Peggy Orenstein recently followed a similar logic in her New York Times Magazine story "The Femivore's Dilemma," in which she praised organic gardening and chicken-keeping as "a way for women to embrace homemaking without becoming Betty Draper."
It must be an appealing notion: According to Cognard-Black, the number of women farming has shot up 19 percent over the past decade. That's apparent to anyone who shops at a farmers market, where women are almost always selling vegetables and goat cheese. While I don't doubt those women face the same sexism all working women confront -- the article cites the story of a female market vendor who was asked repeatedly "you grew this all by yourself?" -- I think Cognard-Black's frustrations are again misplaced.
While I support women tending bee hives and raising lambs, those are marginal activities -- albeit ones that likely appeal to Ms. Magazine readers. The disparity we most need to address doesn't occur in pesticide-free fields and at tailgate markets: It's found in restaurant kitchens, where female chefs make 24 percent less than their male counterparts. It's thriving in our nation's distilleries and breweries, almost all of which are headed by men. And, most disturbingly, it's plaguing critical areas of food policy.

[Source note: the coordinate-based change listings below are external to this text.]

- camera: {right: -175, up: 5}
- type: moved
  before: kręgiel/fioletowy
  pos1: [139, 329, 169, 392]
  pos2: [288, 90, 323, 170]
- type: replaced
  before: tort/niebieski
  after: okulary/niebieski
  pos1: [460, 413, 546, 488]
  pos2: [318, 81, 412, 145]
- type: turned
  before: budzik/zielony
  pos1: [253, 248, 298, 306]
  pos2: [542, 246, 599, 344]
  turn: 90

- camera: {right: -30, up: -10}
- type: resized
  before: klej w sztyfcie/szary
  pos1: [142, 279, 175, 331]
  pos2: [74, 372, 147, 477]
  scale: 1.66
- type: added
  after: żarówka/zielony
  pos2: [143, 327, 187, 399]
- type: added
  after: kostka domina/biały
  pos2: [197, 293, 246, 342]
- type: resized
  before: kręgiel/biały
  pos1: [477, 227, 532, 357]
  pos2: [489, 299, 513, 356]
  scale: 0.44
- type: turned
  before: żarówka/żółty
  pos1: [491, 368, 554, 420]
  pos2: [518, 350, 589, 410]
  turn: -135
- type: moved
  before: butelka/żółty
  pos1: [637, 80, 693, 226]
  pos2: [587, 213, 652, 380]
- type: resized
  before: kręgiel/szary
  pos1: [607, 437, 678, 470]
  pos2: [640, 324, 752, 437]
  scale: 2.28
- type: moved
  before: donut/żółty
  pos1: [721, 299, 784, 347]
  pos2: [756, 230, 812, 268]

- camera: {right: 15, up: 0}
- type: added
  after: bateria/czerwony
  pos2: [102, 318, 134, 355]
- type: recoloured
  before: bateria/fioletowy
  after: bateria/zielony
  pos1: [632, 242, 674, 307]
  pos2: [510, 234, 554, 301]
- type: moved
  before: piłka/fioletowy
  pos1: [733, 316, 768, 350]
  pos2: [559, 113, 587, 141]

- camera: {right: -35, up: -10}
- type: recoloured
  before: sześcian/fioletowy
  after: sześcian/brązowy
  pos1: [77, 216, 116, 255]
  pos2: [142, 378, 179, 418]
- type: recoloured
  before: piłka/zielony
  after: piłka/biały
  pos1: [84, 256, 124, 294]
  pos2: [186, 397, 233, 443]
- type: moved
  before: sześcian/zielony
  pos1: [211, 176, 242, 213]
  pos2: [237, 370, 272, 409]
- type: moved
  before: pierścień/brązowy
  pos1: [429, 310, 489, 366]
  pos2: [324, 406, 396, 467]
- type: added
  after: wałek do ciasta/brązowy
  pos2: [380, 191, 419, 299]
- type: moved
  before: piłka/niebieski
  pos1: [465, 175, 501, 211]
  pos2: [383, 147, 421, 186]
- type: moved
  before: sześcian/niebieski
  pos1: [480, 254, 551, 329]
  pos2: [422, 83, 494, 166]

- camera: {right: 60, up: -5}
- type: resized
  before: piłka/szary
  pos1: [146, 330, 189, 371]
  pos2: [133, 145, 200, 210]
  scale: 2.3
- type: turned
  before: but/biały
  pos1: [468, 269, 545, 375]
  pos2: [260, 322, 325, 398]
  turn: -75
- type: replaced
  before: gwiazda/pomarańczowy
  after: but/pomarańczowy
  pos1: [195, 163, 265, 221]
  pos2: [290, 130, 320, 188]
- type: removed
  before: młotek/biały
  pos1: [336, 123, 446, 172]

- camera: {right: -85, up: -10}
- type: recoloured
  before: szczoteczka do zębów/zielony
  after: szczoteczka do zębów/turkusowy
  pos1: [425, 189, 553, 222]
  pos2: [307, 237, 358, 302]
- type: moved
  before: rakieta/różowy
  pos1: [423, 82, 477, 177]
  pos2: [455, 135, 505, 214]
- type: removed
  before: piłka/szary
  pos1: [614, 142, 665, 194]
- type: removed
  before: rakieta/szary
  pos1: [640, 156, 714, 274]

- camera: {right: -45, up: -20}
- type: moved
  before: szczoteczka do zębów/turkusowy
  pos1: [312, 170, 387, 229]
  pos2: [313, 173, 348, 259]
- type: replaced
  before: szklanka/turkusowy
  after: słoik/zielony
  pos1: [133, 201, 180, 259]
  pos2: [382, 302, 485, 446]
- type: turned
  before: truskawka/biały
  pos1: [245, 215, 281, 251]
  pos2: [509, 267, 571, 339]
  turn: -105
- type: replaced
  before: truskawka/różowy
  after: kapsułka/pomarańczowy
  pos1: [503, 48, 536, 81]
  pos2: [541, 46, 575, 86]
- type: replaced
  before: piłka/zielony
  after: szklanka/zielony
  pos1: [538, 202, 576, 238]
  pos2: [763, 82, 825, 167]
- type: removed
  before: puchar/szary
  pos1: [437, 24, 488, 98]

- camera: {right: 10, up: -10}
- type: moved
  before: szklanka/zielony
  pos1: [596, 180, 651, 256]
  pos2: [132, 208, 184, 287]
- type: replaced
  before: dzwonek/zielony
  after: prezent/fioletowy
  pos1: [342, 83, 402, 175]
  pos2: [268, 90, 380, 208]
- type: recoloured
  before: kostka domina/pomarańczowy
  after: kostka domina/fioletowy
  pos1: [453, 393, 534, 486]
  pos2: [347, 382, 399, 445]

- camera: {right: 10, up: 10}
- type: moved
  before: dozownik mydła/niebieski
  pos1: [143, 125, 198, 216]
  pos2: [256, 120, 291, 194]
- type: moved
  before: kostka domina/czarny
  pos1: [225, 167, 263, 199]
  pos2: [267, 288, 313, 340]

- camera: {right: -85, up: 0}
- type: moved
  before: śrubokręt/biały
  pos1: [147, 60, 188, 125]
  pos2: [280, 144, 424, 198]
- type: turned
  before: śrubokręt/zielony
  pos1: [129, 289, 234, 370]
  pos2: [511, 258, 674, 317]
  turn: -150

Women are badly underrepresented in agribusiness and on food industry councils. I counted up the number of women who serve as secretaries for a state department of agriculture and found five, clustered around the west coast. Unless you live in Alaska, Hawaii, Oregon, Idaho or New Hampshire, the most important voice in food legislation belongs to a man. While I'm sure the vast majority of these men are talented and thoughtful, the imbalance remains problematic. If women are serious about "changing the way food is produced, prepared and consumed," we need to shift our attentions from the farm to the table around which real decisions are made.